Effect of atorvastatin on the pharmacokinetics of concomitant medications
Table 2
| Atorvastatin | Concomitant drug and dosage regimen |
| Drug/dose (mg) | Correlation AUC | Correlation Cmax |
| 80 mg once daily for 15 days | Antipyrine 600 mg once | 1.03 | 0.89 |
| 80 mg once daily for 10 days | #Digoxin 0.25 mg once daily, 20 days | 1.15 | 1.20 |
| 40 mg once daily for 22 days | Oral contraceptives once daily, 2 months norethisterone 1 mg ethinylestradiol 35 mcg | 1.28 1.19 | 1.23 1.30 |
| 10 mg once daily | Tipranavir 500 mg twice daily/ritonavir 200 mg twice daily, 7 days | 1.08 | 0.96 |
| 10 mg once daily for 4 days | Fosamprenavir 1400 mg twice daily, 14 days | 0.73 | 0.82 |
| 10 mg once daily for 4 days | Fosamprenavir 700 mg twice daily/ritonavir 100 mg twice daily, 14 days | 0.99 | 0.94 |
# For information on clinical significance, see section “Interaction with other medicinal products and other types of interactions”.
Indication
Prevention of cardiovascular disease in adults
For adult patients without clinically evident coronary heart disease but with multiple risk factors for coronary heart disease, such as age, smoking, hypertension, low HDL, or a family history of early coronary heart disease, Atorvastatin is indicated for:
reducing the risk of myocardial infarction;
reducing the risk of stroke;
reducing the risk of revascularization procedures and angina.

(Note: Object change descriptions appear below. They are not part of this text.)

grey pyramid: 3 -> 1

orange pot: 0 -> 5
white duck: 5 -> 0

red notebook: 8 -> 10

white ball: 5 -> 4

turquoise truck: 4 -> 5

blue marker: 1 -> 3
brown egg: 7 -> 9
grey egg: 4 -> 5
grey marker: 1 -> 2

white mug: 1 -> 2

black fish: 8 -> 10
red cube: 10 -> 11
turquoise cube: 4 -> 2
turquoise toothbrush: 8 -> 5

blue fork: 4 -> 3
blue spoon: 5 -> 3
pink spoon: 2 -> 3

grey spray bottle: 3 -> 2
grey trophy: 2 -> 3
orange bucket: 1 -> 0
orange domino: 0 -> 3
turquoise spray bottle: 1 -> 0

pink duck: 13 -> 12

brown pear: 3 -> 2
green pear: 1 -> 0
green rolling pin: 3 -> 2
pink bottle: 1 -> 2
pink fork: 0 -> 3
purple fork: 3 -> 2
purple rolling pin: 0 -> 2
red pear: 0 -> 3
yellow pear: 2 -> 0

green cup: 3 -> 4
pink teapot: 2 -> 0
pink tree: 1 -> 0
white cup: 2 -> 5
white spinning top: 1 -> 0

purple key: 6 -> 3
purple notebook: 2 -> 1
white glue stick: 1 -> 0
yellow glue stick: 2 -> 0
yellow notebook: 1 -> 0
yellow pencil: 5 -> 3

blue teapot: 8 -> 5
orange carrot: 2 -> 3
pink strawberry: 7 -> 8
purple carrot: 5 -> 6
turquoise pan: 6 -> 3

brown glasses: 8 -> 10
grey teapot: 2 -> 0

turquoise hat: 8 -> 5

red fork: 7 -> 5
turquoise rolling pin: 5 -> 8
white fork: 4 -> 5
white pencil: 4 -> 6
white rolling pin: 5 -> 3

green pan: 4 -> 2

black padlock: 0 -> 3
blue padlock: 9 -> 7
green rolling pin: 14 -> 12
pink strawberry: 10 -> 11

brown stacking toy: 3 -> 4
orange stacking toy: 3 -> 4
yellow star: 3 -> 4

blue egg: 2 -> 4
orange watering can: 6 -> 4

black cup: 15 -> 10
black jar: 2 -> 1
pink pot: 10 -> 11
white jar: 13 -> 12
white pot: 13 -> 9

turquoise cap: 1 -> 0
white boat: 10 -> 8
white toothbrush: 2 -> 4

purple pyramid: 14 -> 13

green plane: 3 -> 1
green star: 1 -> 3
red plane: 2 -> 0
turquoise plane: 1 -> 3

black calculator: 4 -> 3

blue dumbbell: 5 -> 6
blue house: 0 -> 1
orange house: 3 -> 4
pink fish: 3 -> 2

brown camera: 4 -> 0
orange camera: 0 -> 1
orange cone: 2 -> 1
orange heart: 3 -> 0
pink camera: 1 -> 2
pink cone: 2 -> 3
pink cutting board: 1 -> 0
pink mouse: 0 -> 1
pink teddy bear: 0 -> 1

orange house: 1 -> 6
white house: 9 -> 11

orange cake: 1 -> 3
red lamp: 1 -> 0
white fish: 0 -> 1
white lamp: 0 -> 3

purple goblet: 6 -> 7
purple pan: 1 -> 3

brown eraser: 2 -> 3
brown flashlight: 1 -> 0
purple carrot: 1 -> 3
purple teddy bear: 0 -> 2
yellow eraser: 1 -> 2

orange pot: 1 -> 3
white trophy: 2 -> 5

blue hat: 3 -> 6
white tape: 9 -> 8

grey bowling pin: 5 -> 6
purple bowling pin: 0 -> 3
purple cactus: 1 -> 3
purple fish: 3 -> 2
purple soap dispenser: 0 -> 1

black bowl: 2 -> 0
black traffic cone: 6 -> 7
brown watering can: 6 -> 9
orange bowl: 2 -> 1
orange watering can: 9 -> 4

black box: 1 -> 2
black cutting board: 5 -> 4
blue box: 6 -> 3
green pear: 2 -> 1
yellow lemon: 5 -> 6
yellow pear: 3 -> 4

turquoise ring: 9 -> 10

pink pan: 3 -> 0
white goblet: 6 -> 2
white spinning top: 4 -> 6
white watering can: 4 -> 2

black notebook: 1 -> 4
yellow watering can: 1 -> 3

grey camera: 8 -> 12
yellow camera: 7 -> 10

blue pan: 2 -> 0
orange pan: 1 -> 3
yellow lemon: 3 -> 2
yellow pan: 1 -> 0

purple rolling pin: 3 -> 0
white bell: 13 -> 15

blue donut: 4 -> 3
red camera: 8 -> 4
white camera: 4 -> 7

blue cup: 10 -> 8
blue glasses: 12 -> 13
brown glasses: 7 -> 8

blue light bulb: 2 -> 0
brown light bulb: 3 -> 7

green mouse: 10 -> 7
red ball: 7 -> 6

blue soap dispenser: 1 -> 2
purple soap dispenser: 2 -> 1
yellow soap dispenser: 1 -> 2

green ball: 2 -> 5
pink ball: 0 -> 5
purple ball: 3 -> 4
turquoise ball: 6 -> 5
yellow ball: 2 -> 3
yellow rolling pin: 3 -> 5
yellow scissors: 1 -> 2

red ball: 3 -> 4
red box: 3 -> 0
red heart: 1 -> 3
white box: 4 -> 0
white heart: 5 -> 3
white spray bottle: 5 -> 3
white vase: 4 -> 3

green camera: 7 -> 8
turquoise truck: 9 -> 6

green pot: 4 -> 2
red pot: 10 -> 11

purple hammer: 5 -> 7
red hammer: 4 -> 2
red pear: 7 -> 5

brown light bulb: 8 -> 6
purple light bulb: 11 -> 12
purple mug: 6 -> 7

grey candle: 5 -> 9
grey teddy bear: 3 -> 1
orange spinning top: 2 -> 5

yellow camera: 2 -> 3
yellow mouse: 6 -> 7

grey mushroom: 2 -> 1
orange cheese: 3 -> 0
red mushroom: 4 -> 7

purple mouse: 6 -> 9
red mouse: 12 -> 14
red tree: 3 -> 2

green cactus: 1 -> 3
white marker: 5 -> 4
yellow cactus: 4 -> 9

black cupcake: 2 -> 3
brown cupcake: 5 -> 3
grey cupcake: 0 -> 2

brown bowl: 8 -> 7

For adult patients with type 2 diabetes mellitus and without clinically significant coronary heart disease, but with multiple risk factors for coronary heart disease, such as retinopathy, albuminuria, smoking or arterial hypertension, Atorvastatin is indicated for:
reducing the risk of myocardial infarction;
reducing the risk of stroke.
For adult patients with clinically significant coronary heart disease, Atorvastatin is indicated for:
reducing the risk of non-fatal myocardial infarction;
reducing the risk of fatal and non-fatal stroke;
reducing the risk of revascularization procedures;
reducing the risk of hospitalization due to congestive heart failure;
reducing the risk of angina pectoris.
Hyperlipidemia
In adult patients
As an adjunct to diet to reduce elevated total cholesterol, LDL cholesterol, apolipoprotein B, and triglycerides, and to increase HDL cholesterol in patients with primary hypercholesterolemia (heterozygous familial and non-familial) and mixed dyslipidemia (Fredrickson types IIa and IIb).
As an adjunct to diet for the treatment of patients with elevated serum triglyceride levels (type IV according to the Fredrickson classification).
For the treatment of patients with primary dysbetalipoproteinemia (type III according to the Fredrickson classification) in cases where diet is not effective enough.
To reduce total cholesterol and LDL-cholesterol in patients with homozygous familial hypercholesterolemia as an adjunct to other lipid-lowering therapies (e.g. LDL apheresis) or when such therapies are unavailable.
In children
As an adjunct to diet to reduce total cholesterol, LDL cholesterol and apolipoprotein B levels in children aged 10 to 17 years with heterozygous familial hypercholesterolemia, if, after appropriate diet therapy, the test results are as follows:
a) LDL cholesterol remains ≥ 190 mg/dL (4.91 mmol/L) or
b) LDL cholesterol ≥ 160 mg/dL (4.14 mmol/L) and:
family history of early cardiovascular disease or
two or more other risk factors for cardiovascular disease are present in the pediatric patient.
Contraindication
Active liver disease, which may include persistent elevations of hepatic transaminases of unknown etiology.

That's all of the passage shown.